17 Can Consumer Group Rebalancing Be Prevented

17 Can Consumer Group Rebalancing be Prevented #

Hello, I’m Hu Xi. Today I want to share with you the topic: Can consumer group rebalancing be avoided?

In fact, we have discussed rebalancing, also known as Rebalance, in episode 15 of this column. Now, let’s review the principles and uses of this concept. Rebalance is the process of reaching a consensus among all consumer instances in a consumer group on how to consume all partitions of a subscribed topic. During the rebalance process, all consumer instances participate together and, with the help of the coordinator component, complete the allocation of topic partitions for consumption. However, during the entire process, no instance can consume any messages, so it has a significant impact on the consumer’s TPS (Transactions Per Second).

You may be unfamiliar with the term “coordinator” mentioned here, so let me briefly introduce it. The coordinator, known as the Coordinator in Kafka, is responsible for serving the consumer group and is responsible for performing rebalancing for the group, as well as providing offset management and group member management.

Specifically, when the consumer-side application submits an offset, it actually submits it to the broker where the coordinator is located.
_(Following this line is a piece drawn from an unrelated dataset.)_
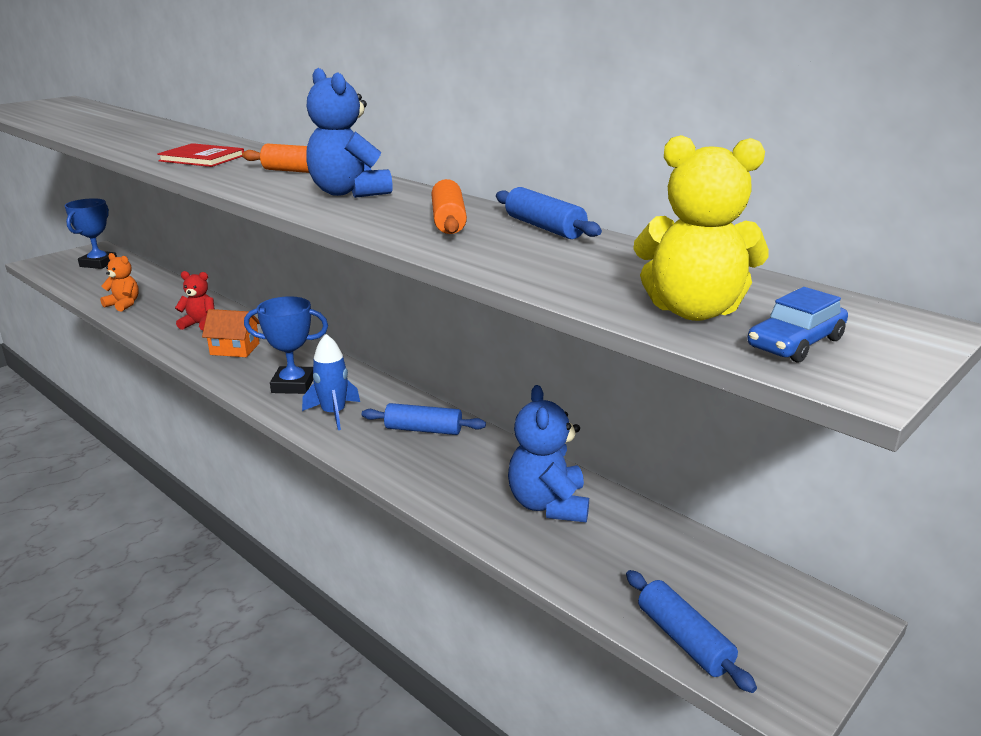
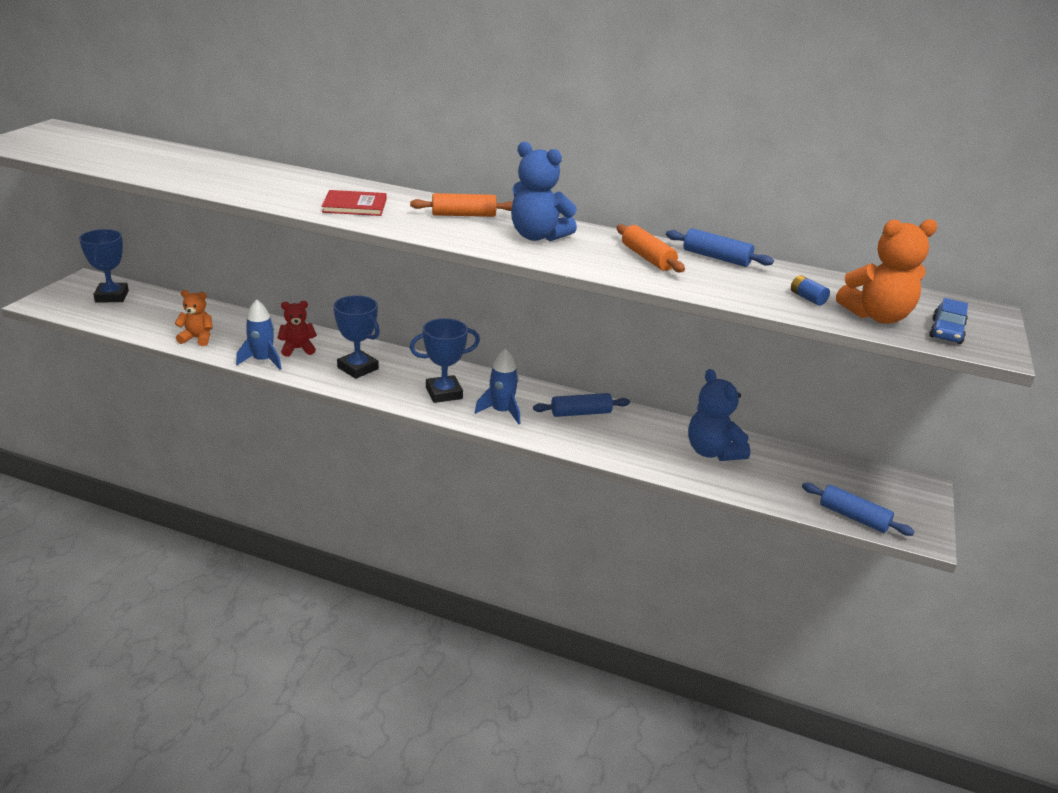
camera: 25 degrees left, 5 degrees up
(156, 330) = (263, 360): none -> blue rocket
(235, 349) = (358, 368): orange house -> blue trophy
(609, 279) = (807, 298): none -> blue battery
(693, 311) = (877, 316): yellow teddy bear -> orange teddy bear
Similarly, when a consumer application starts, it sends various requests to the broker where the coordinator is located, and then the coordinator is responsible for performing metadata management operations such as group registration and member management records for the consumer group.
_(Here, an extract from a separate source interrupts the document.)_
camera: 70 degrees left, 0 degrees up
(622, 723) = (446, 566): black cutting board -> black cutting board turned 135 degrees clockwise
When a broker starts, it creates and enables the corresponding coordinator component. In other words, all brokers have their own coordinator components. So how does a consumer group determine which broker its coordinator is located on? The answer lies in the Kafka internal offset topic, __consumer_offsets, which I mentioned earlier.

Currently, Kafka has two steps to determine the algorithm for a consumer group to locate the coordinator.

Step 1: Determine which partition of the offset topic is used to save the group’s data: partitionId = Math.abs(groupId.hashCode() % offsetsTopicPartitionCount).

Step 2: Find the broker where the leader replica of the partition is located, which is the corresponding coordinator.

Let me explain the algorithm briefly. First, Kafka calculates the hash value of the group’s group.id parameter. For example, if you have a group with group.id set to “test-group”, then its hashCode value should be 627841412. Next, Kafka calculates the number of partitions of __consumer_offsets, usually 50 partitions, and then calculates the absolute value of the hash value modulo the number of partitions, that is, abs(627841412 % 50) = 12. At this point, we know that partition 12 of the offset topic is responsible for saving the data for this group. With the partition number, the second step of the algorithm becomes simple. We just need to find out on which broker the leader replica of partition 12 of the offset topic is located. This broker is the coordinator we are looking for.

In actual usage, consumer applications, especially the Java Consumer API, can automatically discover and connect to the correct coordinator, so we don’t have to worry about this issue. The significance of knowing this algorithm is that it can help us solve the problem of locating. When there is a problem with the consumer group and we need to quickly check the broker logs, we can accurately locate the broker corresponding to the coordinator based on this algorithm, instead of blindly checking one broker after another.

Alright, let’s get back to rebalance. Since we are discussing how to avoid rebalancing today, it means that this thing called rebalance is not good, or at least it has some downsides that we need to avoid. So, what are the downsides of rebalancing? In summary, there are the following three points:

Rebalance affects consumer-side TPS. This has been mentioned repeatedly before, so I won’t go into detail here. In short, during the rebalance period, the consumer will stop what it is doing and won’t be able to do anything.
Rebalance is slow. If you have many members in your group, you will definitely have this pain point. Do you remember the example I mentioned before about a foreign user? He had hundreds of consumer instances in his group, and each rebalance took several hours. In that kind of scenario, the rebalancing of the consumer group has completely gotten out of control.
Rebalance is not efficient. The current design mechanism of Kafka determines that every time a rebalance occurs, all members of the group must participate, and usually the locality principle is not considered. However, the locality principle is particularly important for improving system performance.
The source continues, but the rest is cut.